SocialFi app Stars Arena dispels ‘coordinated FUD’ after patching ‘noob’ vulnerability

A fault in the Stars Arena price function allowed hackers to escape with roughly $2,000; however, the vulnerability has since been patched.

The team behind the new Friend.tech-inspired protocol Stars Arena has dismissed what it called “coordinated FUD” after patching an exploit that saw attackers escape with $2,000 from the Avalanche-based decentralized social media platform.

In an Oct. 5 post on X (Twitter), the Stars Arena account said the exploit was fixed, adding, “Don’t get this wrong, we are at war.”

Pseudonymous X user “0xlilitch” took a swipe at Stars Arena, saying its “noob devs” missed patching a vulnerability in the platform’s price function allowing the attackers to sell zero user “tickets” in exchange for technically free Avalanche AVAX (AVAX) tokens.

However, the attack vector reportedly turned out to be economically unfeasible for the attackers.
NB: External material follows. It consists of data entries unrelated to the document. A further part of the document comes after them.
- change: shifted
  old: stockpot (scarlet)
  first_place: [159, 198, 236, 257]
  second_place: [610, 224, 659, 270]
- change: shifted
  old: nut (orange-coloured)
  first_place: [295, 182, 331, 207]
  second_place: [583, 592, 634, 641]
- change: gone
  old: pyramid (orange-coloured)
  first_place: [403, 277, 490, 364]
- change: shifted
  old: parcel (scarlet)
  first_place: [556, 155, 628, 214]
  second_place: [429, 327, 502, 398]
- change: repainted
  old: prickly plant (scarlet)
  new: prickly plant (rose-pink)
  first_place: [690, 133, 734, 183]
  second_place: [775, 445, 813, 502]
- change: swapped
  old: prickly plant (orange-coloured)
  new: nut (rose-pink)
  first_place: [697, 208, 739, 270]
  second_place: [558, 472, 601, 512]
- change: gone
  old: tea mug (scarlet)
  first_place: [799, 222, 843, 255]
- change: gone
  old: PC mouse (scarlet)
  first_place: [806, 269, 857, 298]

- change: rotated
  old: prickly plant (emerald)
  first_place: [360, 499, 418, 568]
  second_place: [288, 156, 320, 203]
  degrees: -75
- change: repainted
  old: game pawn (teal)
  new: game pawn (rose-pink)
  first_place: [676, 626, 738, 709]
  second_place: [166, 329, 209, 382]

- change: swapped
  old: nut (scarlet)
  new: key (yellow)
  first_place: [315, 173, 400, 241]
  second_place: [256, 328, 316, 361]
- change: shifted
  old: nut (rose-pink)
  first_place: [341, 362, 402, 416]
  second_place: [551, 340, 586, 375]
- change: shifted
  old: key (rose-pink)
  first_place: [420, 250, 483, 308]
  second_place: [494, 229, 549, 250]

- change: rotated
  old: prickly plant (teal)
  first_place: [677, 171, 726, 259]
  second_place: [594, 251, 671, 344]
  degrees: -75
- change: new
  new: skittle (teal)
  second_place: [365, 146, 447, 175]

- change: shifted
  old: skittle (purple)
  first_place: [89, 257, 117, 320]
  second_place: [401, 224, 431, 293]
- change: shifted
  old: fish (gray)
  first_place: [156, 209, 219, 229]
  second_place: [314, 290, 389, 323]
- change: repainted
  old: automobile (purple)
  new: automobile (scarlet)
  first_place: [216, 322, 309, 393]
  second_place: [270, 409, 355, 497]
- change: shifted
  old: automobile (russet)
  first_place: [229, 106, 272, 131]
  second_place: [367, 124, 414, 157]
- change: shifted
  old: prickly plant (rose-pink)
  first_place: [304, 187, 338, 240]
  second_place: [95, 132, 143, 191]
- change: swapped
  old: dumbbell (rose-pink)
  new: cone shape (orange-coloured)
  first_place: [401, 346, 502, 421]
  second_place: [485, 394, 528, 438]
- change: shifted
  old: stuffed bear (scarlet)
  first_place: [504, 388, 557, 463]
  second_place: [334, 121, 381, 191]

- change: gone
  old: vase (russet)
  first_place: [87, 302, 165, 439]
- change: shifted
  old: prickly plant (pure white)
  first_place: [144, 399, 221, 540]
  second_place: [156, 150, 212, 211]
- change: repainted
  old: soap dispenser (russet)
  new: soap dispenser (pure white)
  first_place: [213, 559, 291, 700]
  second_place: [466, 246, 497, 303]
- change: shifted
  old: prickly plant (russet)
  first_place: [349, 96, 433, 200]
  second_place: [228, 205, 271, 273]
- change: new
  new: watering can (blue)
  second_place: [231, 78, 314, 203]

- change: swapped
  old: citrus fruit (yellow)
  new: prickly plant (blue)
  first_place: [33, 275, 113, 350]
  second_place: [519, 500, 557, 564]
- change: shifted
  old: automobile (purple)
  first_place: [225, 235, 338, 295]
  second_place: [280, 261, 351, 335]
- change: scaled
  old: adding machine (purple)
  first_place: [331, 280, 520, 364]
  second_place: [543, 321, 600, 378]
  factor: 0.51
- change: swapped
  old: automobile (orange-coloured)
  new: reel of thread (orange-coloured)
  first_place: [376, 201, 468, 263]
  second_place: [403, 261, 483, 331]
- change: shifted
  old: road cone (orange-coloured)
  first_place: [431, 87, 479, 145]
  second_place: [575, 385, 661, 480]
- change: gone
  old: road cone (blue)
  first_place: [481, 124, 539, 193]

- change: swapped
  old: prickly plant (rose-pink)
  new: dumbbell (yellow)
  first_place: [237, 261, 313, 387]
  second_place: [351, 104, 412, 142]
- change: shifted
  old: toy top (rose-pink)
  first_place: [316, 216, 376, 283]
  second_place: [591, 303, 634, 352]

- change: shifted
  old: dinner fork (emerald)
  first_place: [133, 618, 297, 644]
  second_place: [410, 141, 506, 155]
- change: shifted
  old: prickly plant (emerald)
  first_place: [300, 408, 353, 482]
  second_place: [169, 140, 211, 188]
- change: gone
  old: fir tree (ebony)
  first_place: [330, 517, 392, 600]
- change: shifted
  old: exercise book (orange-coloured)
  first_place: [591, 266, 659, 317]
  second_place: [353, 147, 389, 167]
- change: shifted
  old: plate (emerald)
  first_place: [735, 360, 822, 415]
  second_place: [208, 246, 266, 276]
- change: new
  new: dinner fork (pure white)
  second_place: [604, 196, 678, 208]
The exploit itself caused a major surge in the gas fees on Avalanche, which made extracting the earnings from the hack far more expensive than anticipated.

As a result, the attackers supposedly ended up spending more on gas fees than they netted from the exploit.

Ava Labs CEO Emin Gün Sirer highlighted in an X post that for every $0.04 earned from the exploit, the hackers spent an average of $0.25.

Despite the relatively unsuccessful exploit, crypto community members were quick to lash out at the Stars Arena team.

Related: Friend.tech SIM-swap scourge continues as scammer nets $385K in Ether

The pseudonymous founder and developer of Delegate, known as “Foobar,” slammed the platform, claiming it botched its Friend.tech fork, and told Stars Arena to “delete your account and product, clownshow.”

Stars Arena is the latest app to join a growing roster of social finance platforms, such as Alpha on the Bitcoin network, Friendzy on Solana and PostTech on Arbitrum.

Despite the surge in similar DeSo apps, Friend.tech remains the market leader with more than $293 million in monthly trading volume and outpaces the next-closest app, PostTech, by more than $283 million.